Fintech lingo explained

The world of financial technology — also known as fintech — involves lots of buzzwords, jargon and often obscure terminology.

Here’s a list of some of the industry’s main lingo.

FINTECH: Or financial technology is the industry known for championing software and technology in the financial sector. A very broad term, it includes anything from a bank ATM, to software used to help spot manipulation of securities markets.

CRYPTOCURRENCY: A digital currency that relies on cryptography to validate and secure transactions. There are different types of cryptocurrencies - bitcoin and Ether are among the best known.

BITCOIN: A digital - or crypto - currency that enables payment in a decentralized peer-to-peer (P2P) network not governed by any central authority or middleman.

BLOCKCHAIN: Software that first emerged as the system underpinning bitcoin. Also known as distributed ledger technology (DLT), it is a shared record of information that is maintained and updated by a network of computers rather than a central authority. It is protected and secured by advanced cryptography.

ETHEREUM: A type of blockchain network. The bitcoin and Ethereum blockchains differ primarily in purpose and capability. While the bitcoin blockchain is used to track ownership of the digital currency bitcoin, the Ethereum blockchain can be used to build decentralized applications. The virtual currency associated with Ethereum is called Ether.

P2P LENDING: Also known as social lending, peer-to-peer lenders run websites where borrowers can secure money directly from lenders bypassing banks.

SMART CONTRACTS: Software that runs on blockchain technology and can automatically enforce the terms of an agreement. A “smart bond”, for example would automatically make interest payments to investors.

ROBO-ADVICE: Financial advice given through the use of computer algorithms. Robo-advisors, also known as online investment managers, typically invest their clients’ money in portfolios made up of low cost exchange-traded funds.

INSURTECH: Inspired by the term fintech, insurtech champions the use of technology to modernize and improve the insurance business.

REGTECH: Or regulatory technology. The term refers to software and other technology aimed at helping financial services businesses comply with regulations efficiently and inexpensively, or regulators enforce rules.

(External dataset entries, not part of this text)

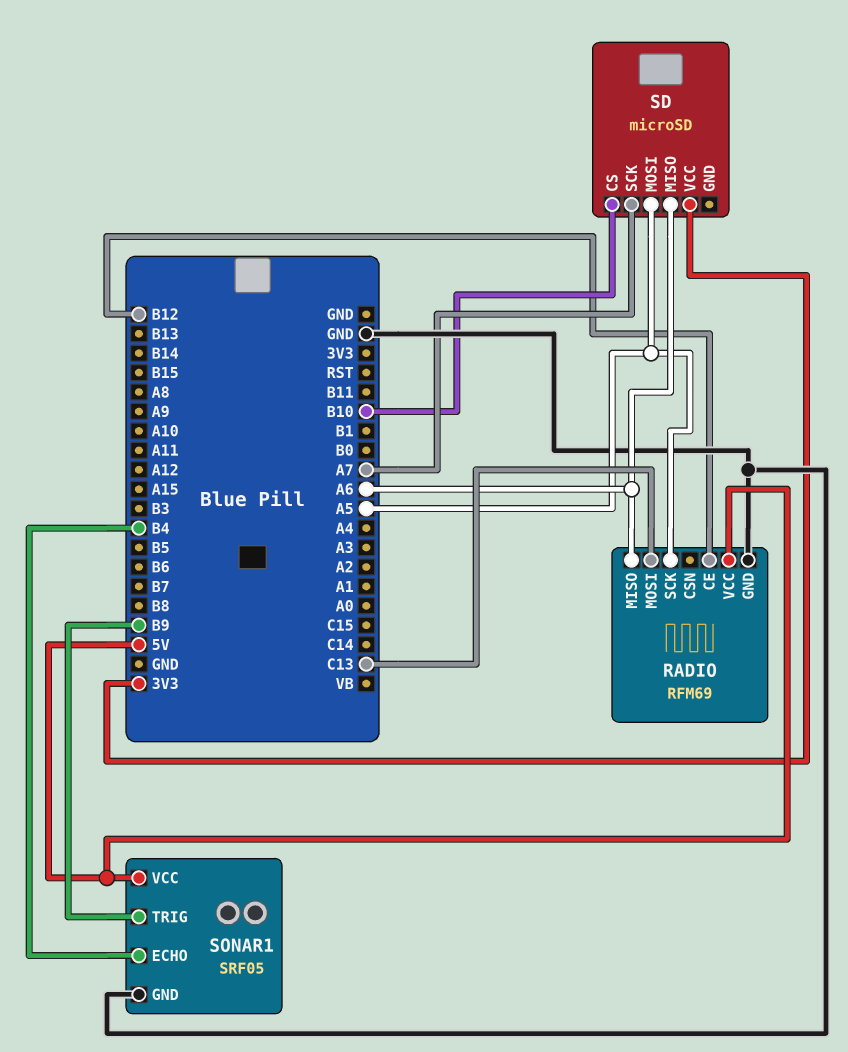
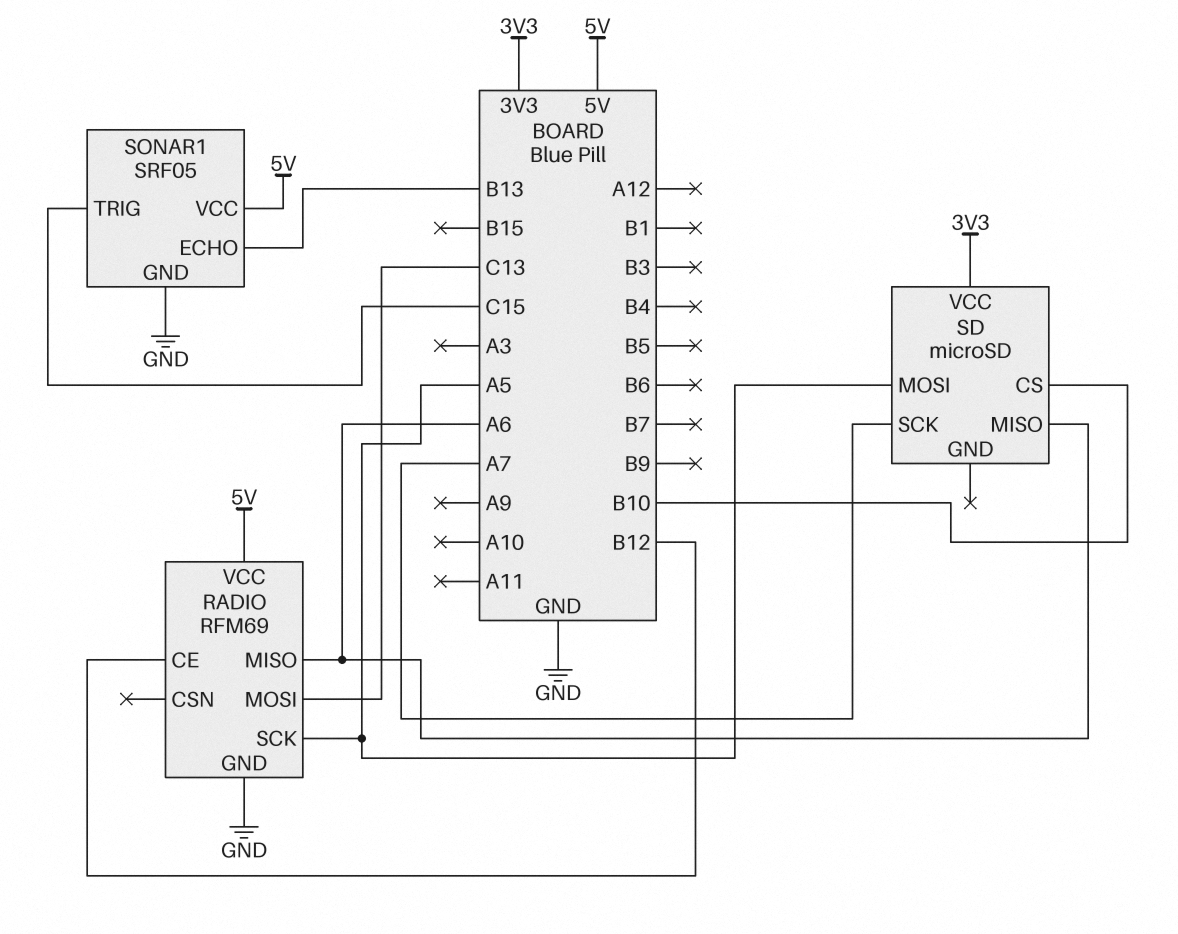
SONAR1 pin ECHO: B4 -> B13
SONAR1 pin TRIG: B9 -> C15

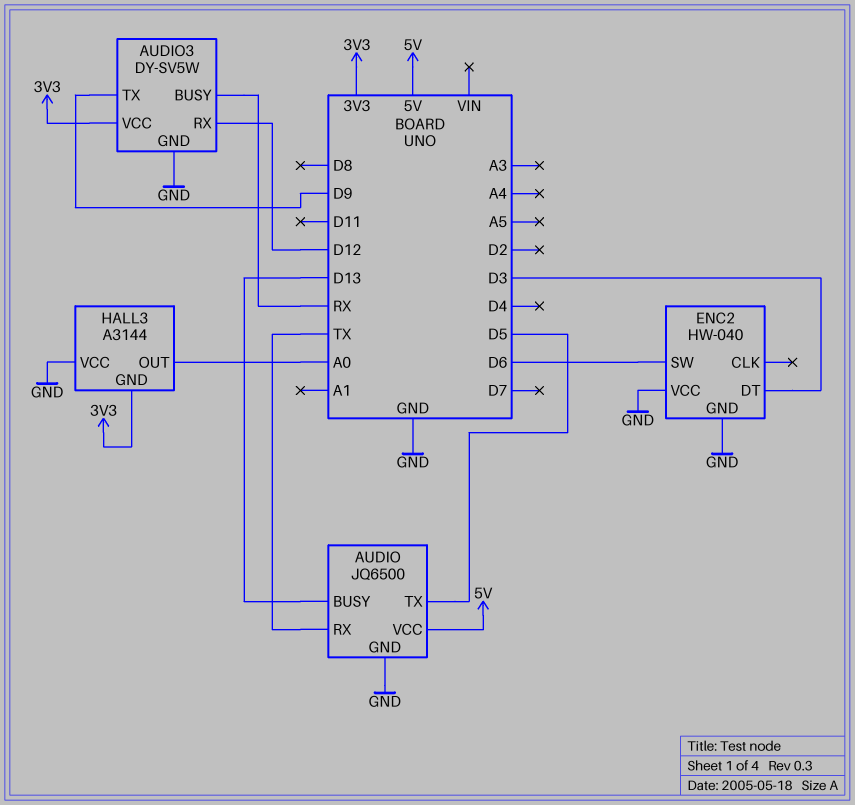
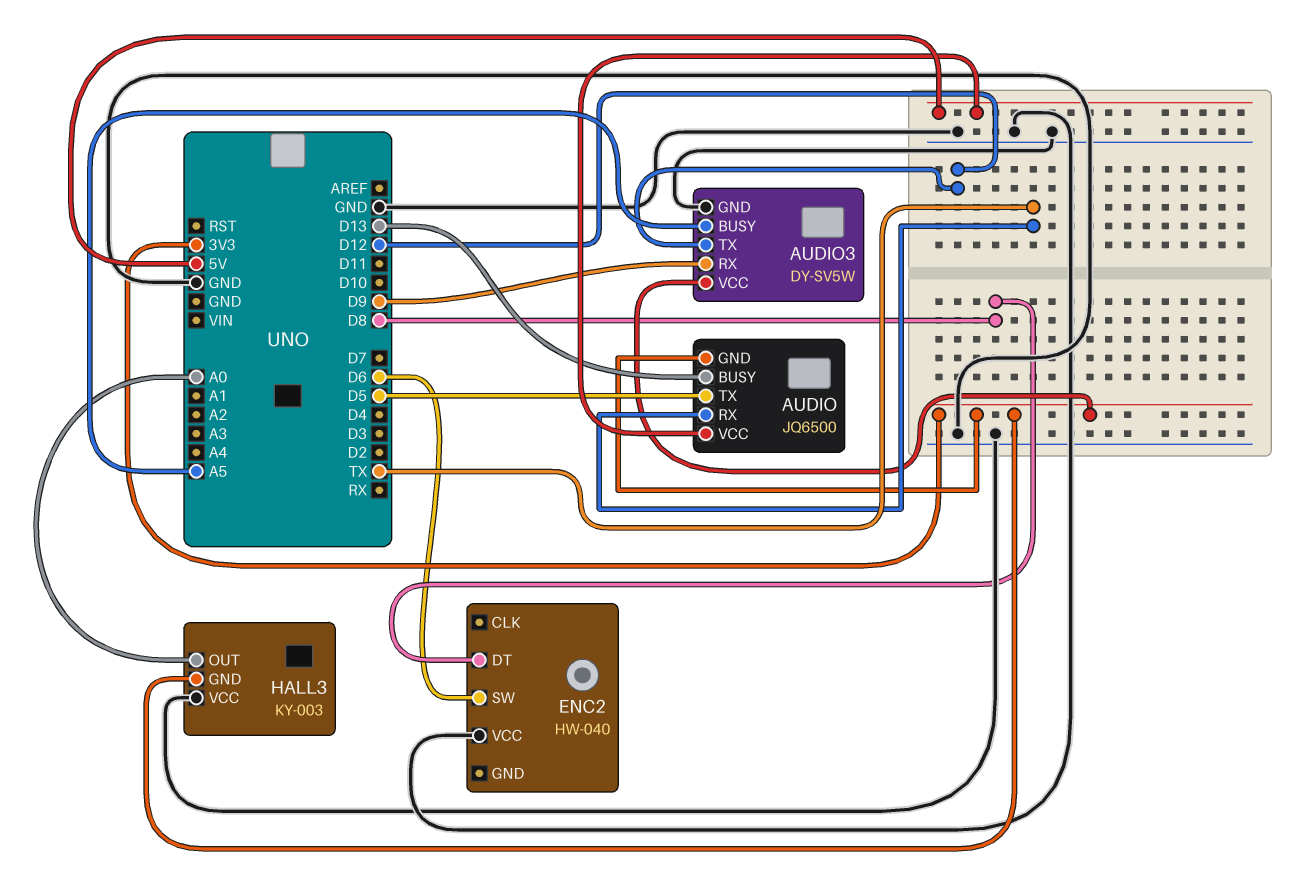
AUDIO pin GND: GND -> 3V3
AUDIO3 pin BUSY: RX -> A5
AUDIO3 pin RX: D12 -> D9
AUDIO3 pin TX: D9 -> D12
ENC2 pin DT: D3 -> D8
ENC2 pin GND: GND -> none
HALL3: A3144 -> KY-003

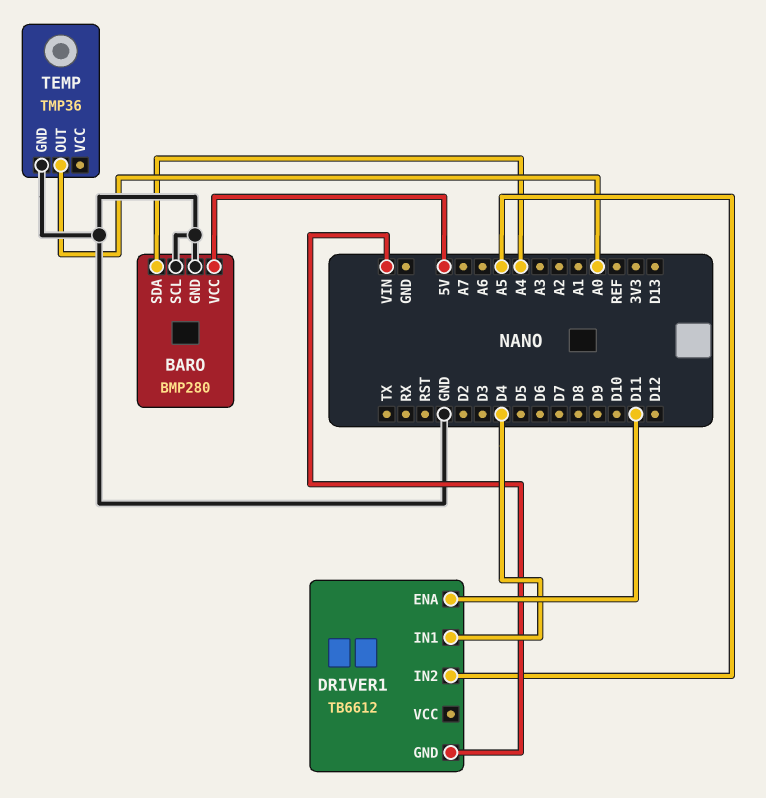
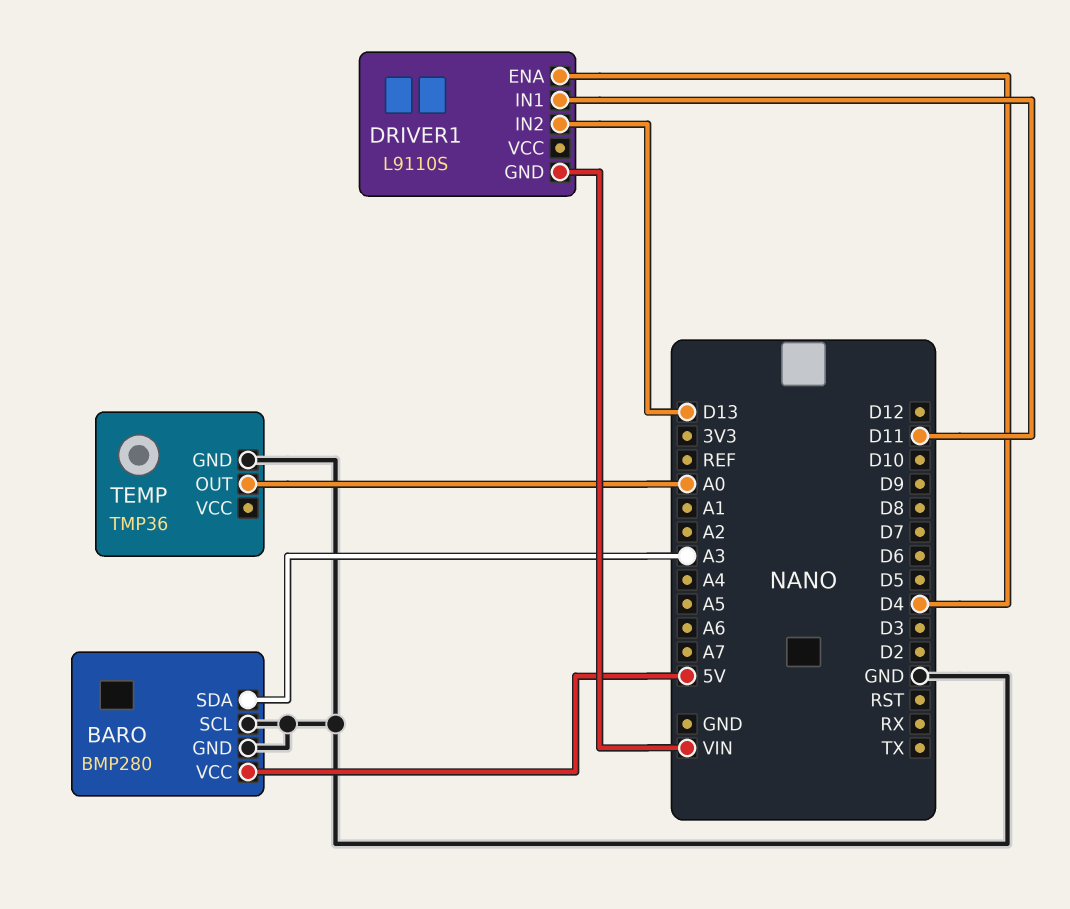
BARO pin SDA: A4 -> A3
DRIVER1: TB6612 -> L9110S
DRIVER1 pin ENA: D11 -> D4
DRIVER1 pin IN1: D4 -> D11
DRIVER1 pin IN2: A5 -> D13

OPEN BANKING: A term used to refer to the use of open APIs by banks to enable third party software developers to create applications and software using the bank’s data. APIs are application programming interfaces, a set of instructions and tools that enable software developers to create applications that can interact with another company’s systems. For example, by connecting to a bank’s API, a fintech startup could develop a mobile phone app that moves money in an out from the accounts of a bank’s customers, or simply lets them check their balance.

UNDERBANKED/UNBANKED: People or businesses that have little or no access to mainstream financial services. The World Bank estimates that there are 2 billion adults worldwide without access to formal financial services.

FINANCIAL INCLUSION: Term used to refer to financial products and services aimed at providing more affordable and mainstream options to the underbanked. In fintech, this often involves taking advantage of technology, such as mobile phones, to offer cheaper services to those who have been traditionally overlooked by banks and other financial firms.

ICO: Initial Coin Offering, or a token sale. The process or event in which funds are raised for a new cryptocurrency venture and contributors receive tokens in return.

EQUITY-CROWDFUNDING: When people invest through a website in a company not yet listed on a stock exchange and receive back shares in the firm.

More generic terminology often heard in fintech spheres:

KYC: Or know your client/customer. A process to ensure businesses identify and verify the identity of their clients, for anti-money laundering (AML) purposes.

ENCRYPTION: The process of encoding messages. Once something has been encrypted, a key is required to turn that code back into useful data.

OMNI CHANNEL: A retail model that integrates different purchasing methods for customers such as online, by phone or in store. Omnichannel banking, for example, means offering banking across those three methods.

ACCELERATORS AND INCUBATORS: Organizations that select entrepreneurs or startups and offer them coaching, mentoring as well as exposure to potential clients and investors - often in exchange for an equity stake.